### Exercise goal
Whenever a line in the listing contains "text", copy that line.

### Task data
==================================================

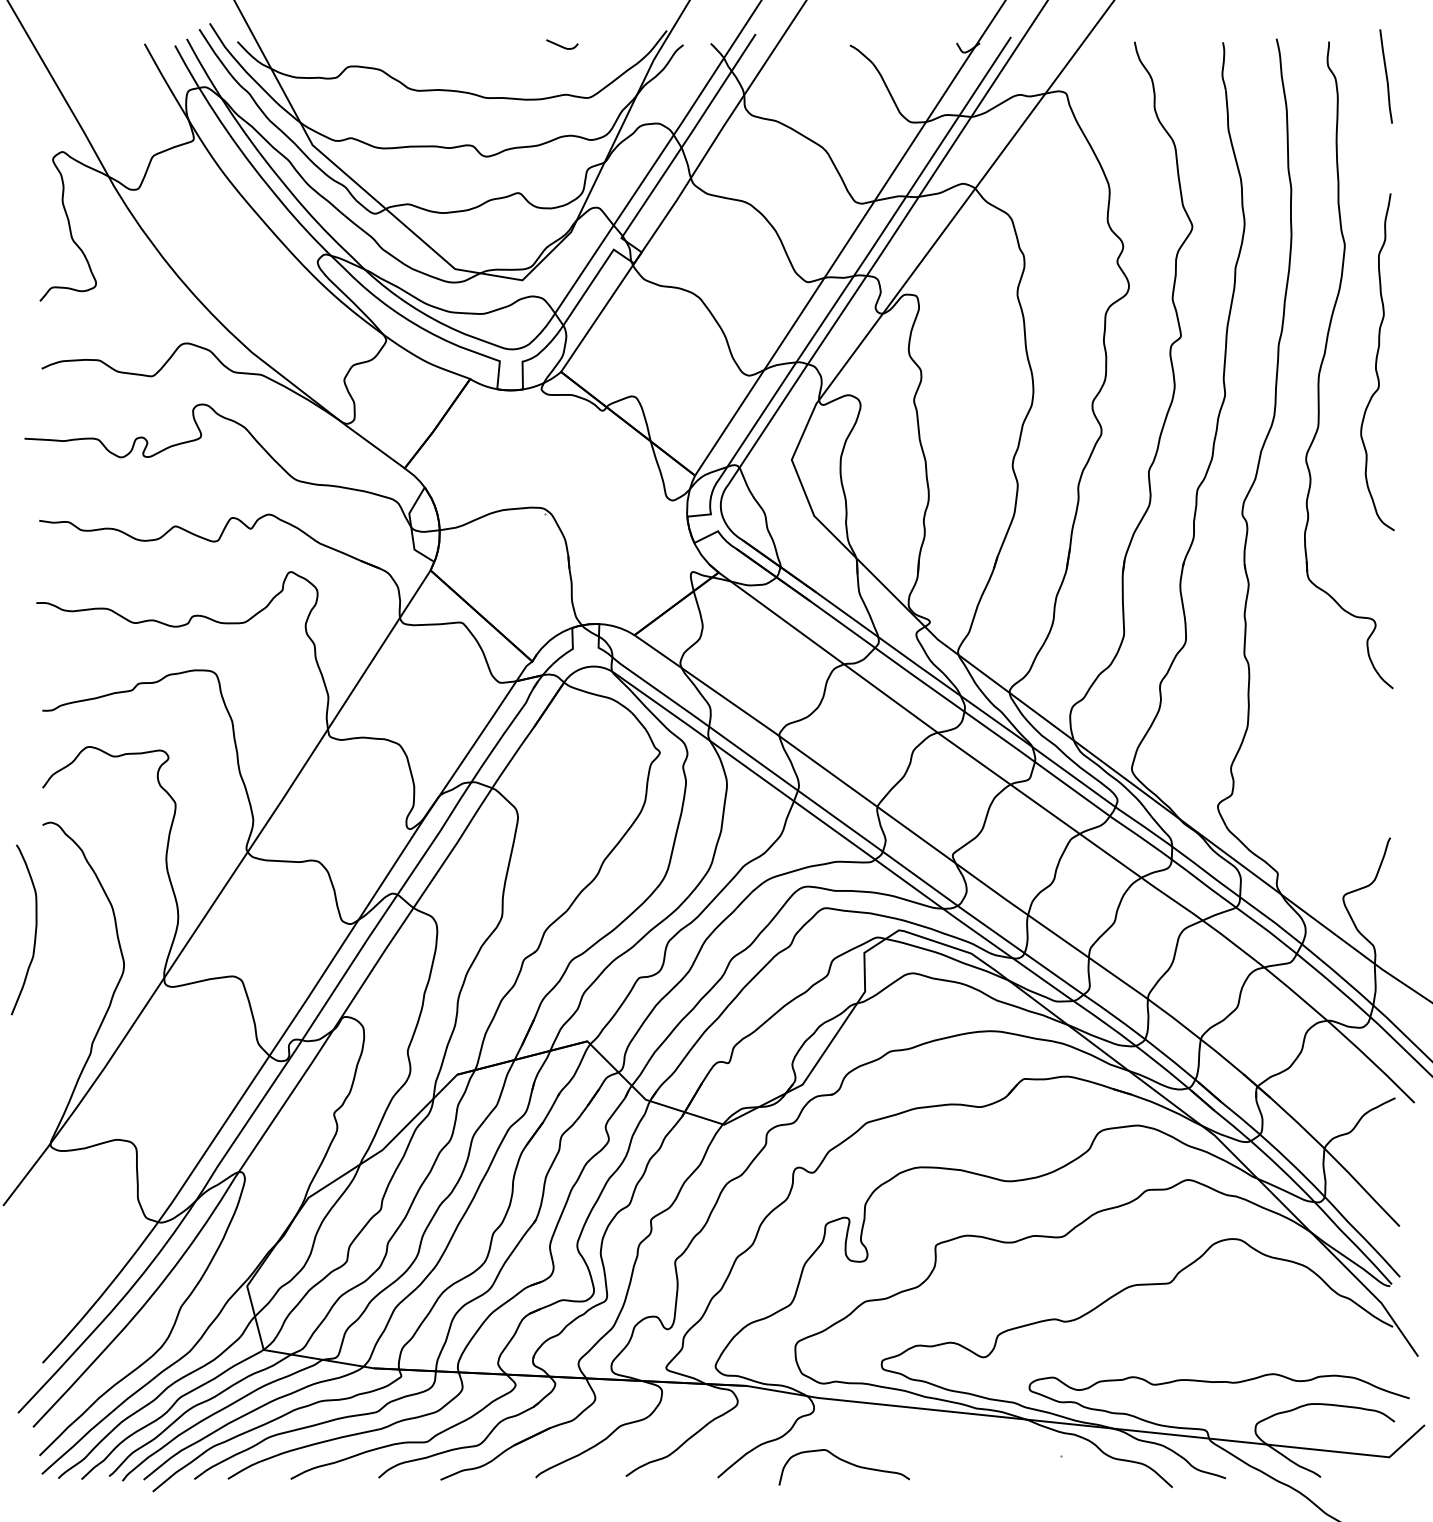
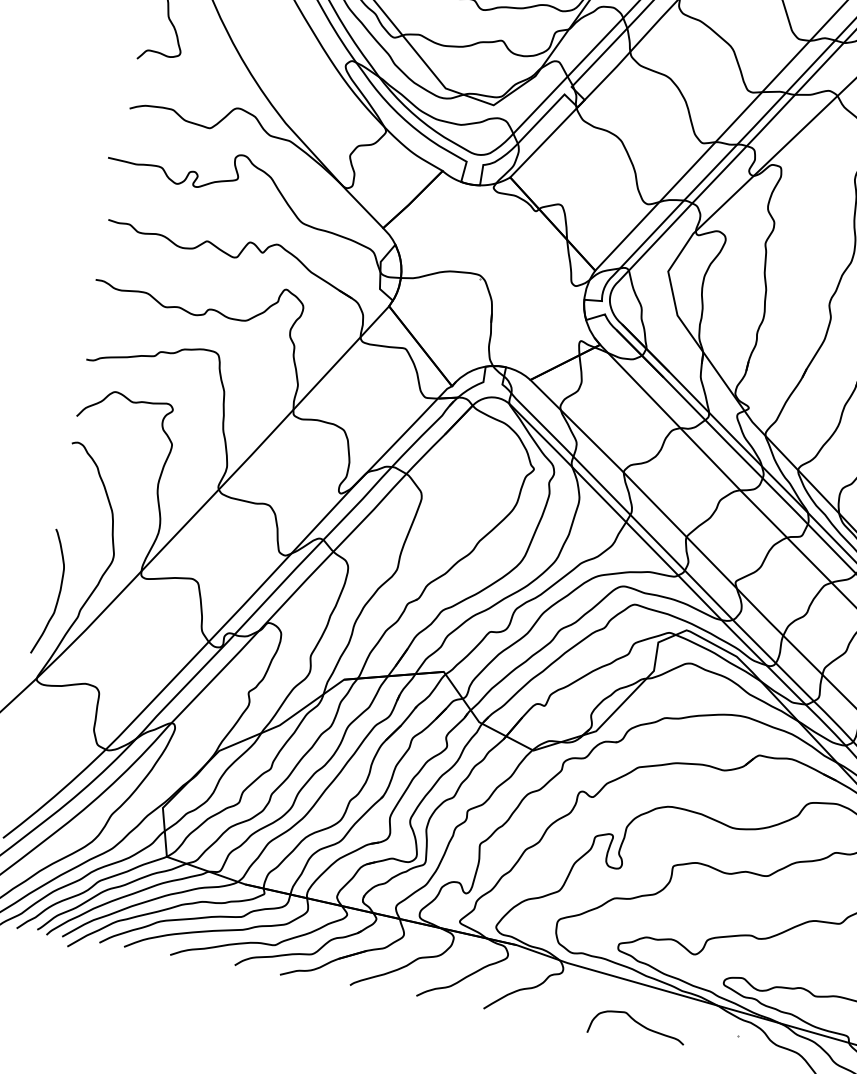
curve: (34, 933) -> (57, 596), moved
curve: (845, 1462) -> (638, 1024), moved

==================================================

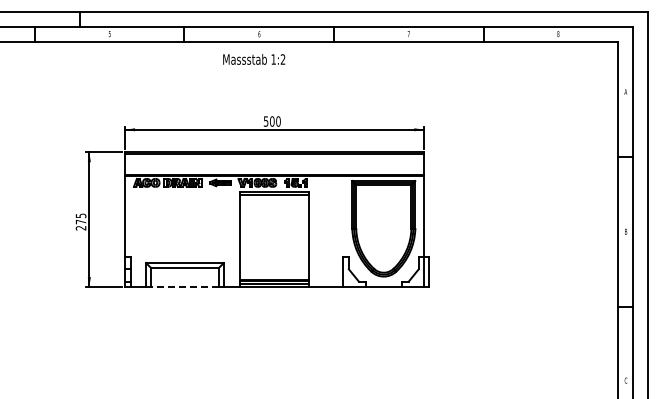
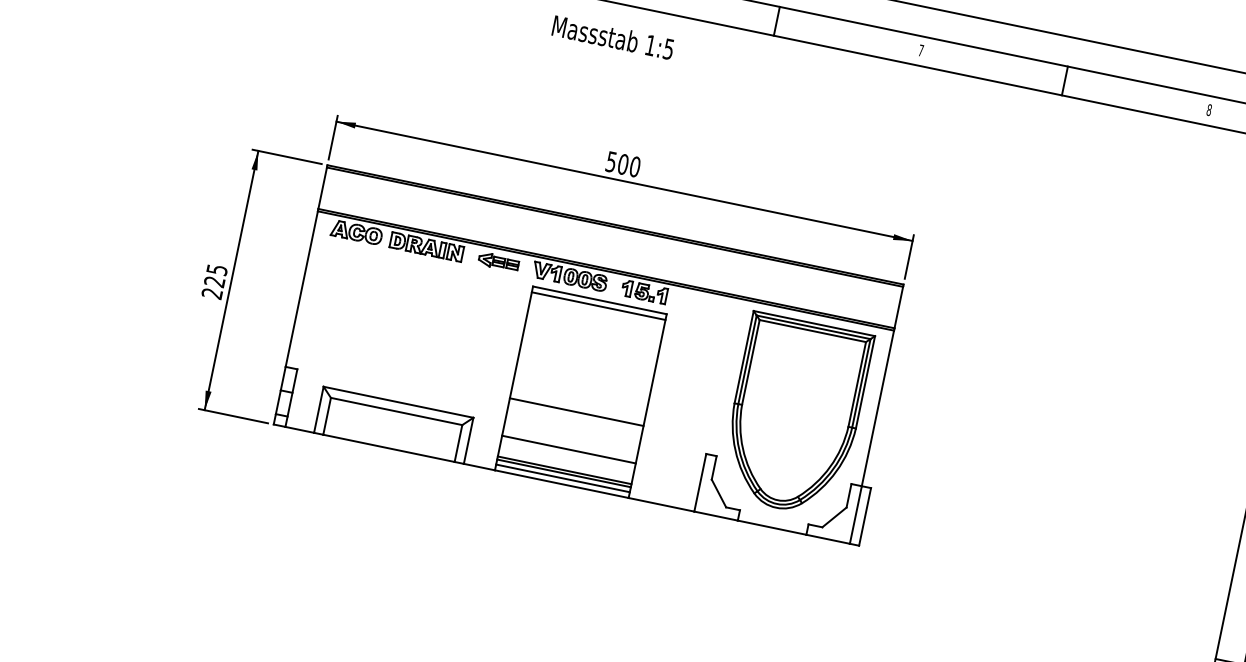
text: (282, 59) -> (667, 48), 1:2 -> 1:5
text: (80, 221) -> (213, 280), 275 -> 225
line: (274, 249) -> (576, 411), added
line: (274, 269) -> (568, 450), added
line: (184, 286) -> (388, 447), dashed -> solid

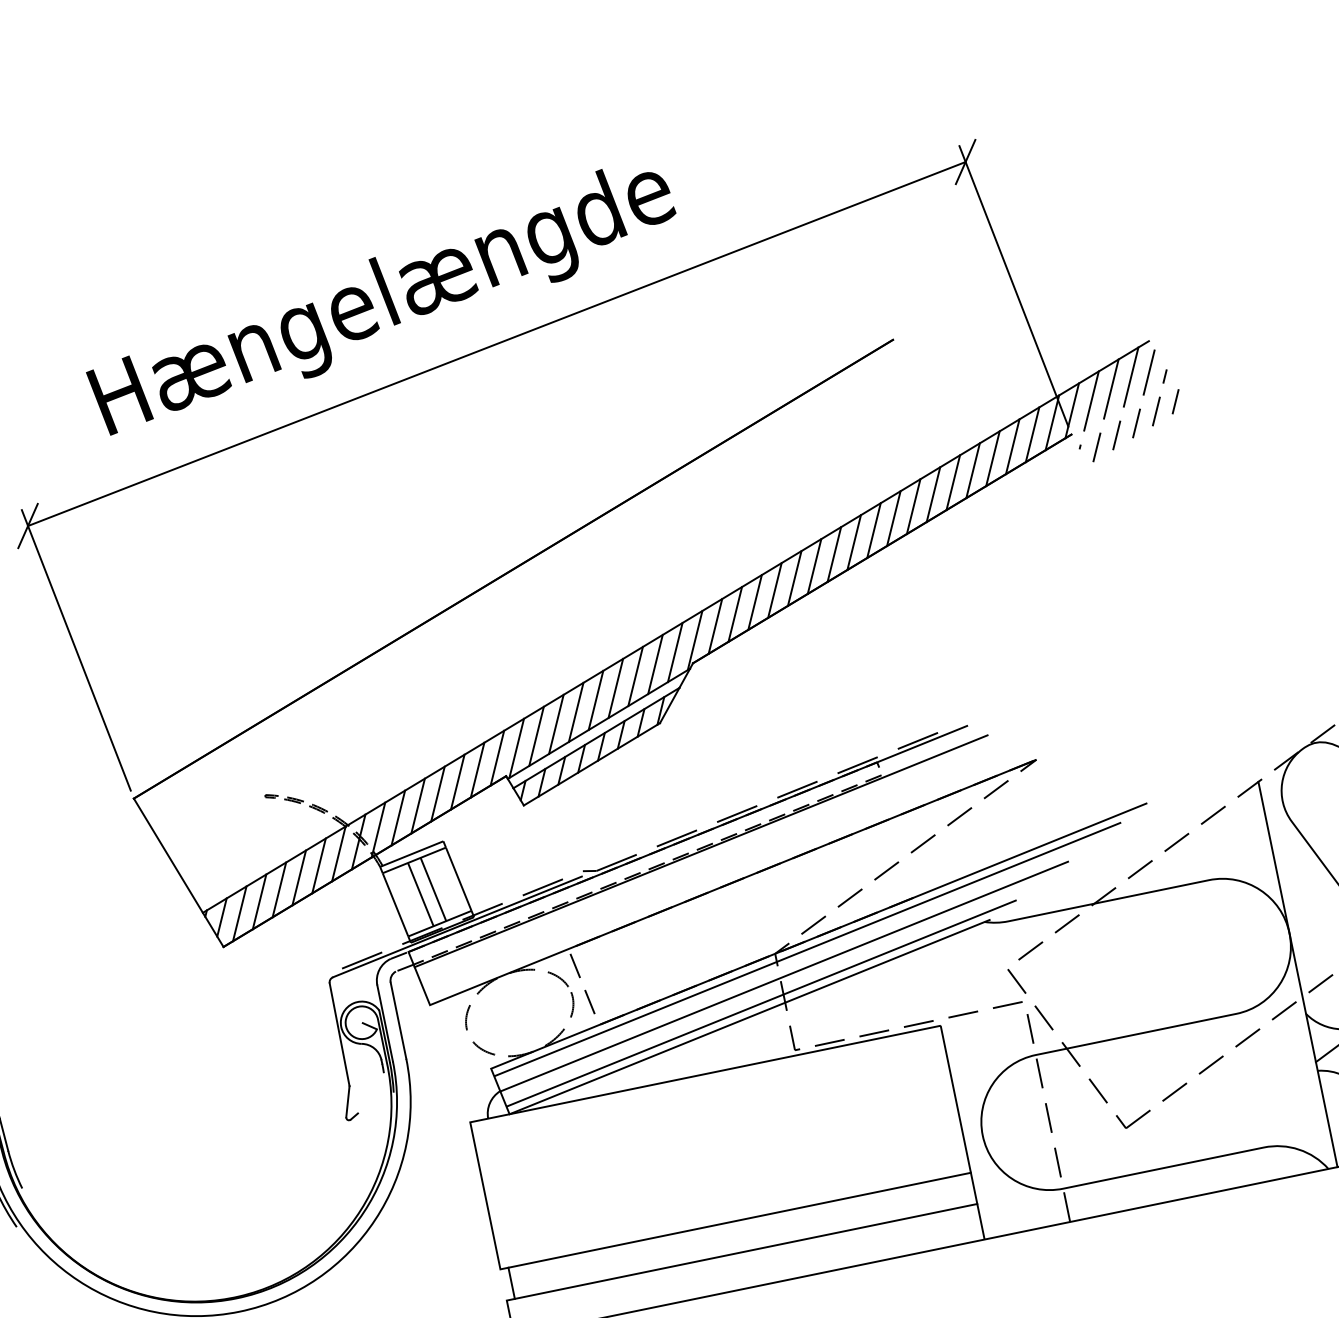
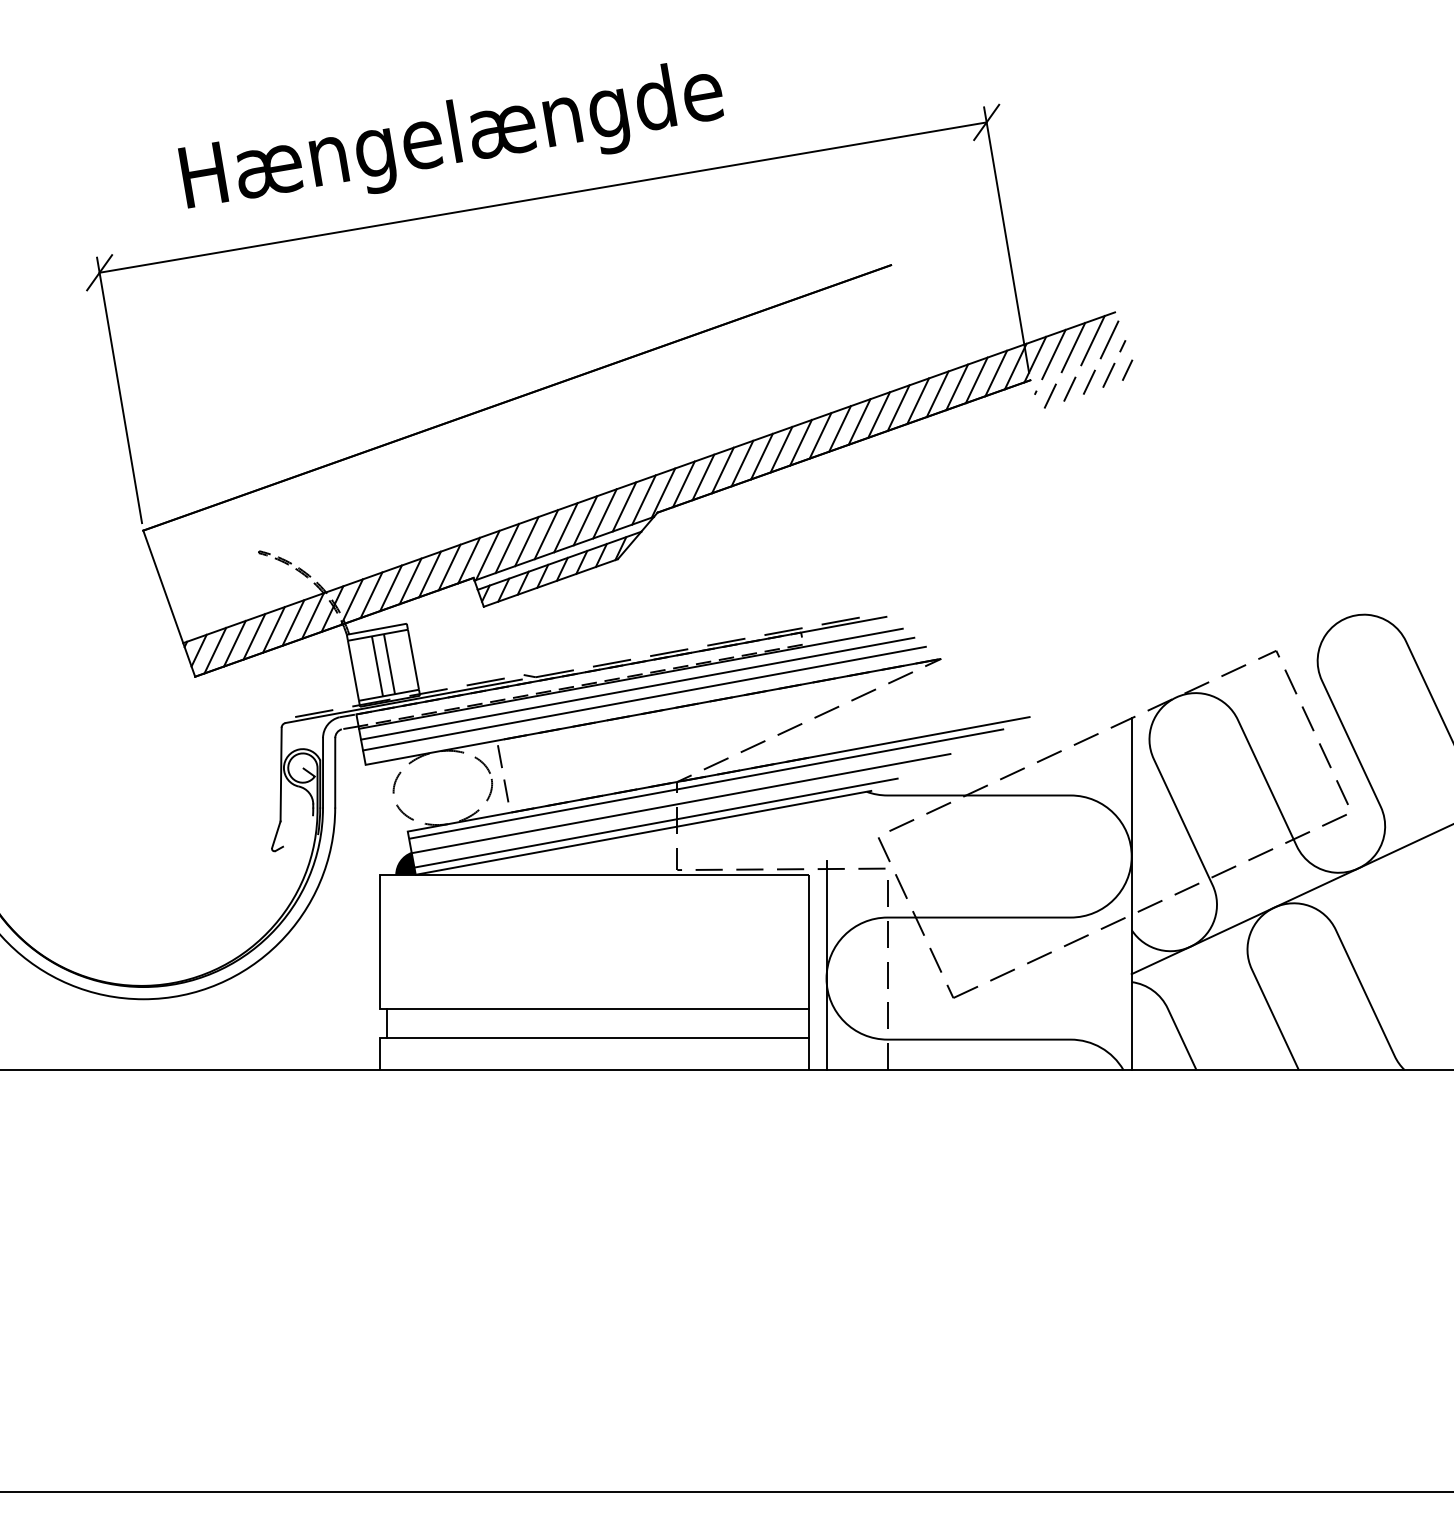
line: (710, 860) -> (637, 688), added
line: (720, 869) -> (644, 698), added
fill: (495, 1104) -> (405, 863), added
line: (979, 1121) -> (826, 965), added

==================================================

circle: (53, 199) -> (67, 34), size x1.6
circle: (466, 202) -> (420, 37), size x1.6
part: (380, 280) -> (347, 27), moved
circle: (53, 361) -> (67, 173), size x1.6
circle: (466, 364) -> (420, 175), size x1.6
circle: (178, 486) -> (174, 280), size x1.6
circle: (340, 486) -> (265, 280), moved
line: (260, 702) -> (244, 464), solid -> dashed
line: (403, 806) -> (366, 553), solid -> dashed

==================================================

### Response area
text: (282, 59) -> (667, 48), 1:2 -> 1:5
text: (80, 221) -> (213, 280), 275 -> 225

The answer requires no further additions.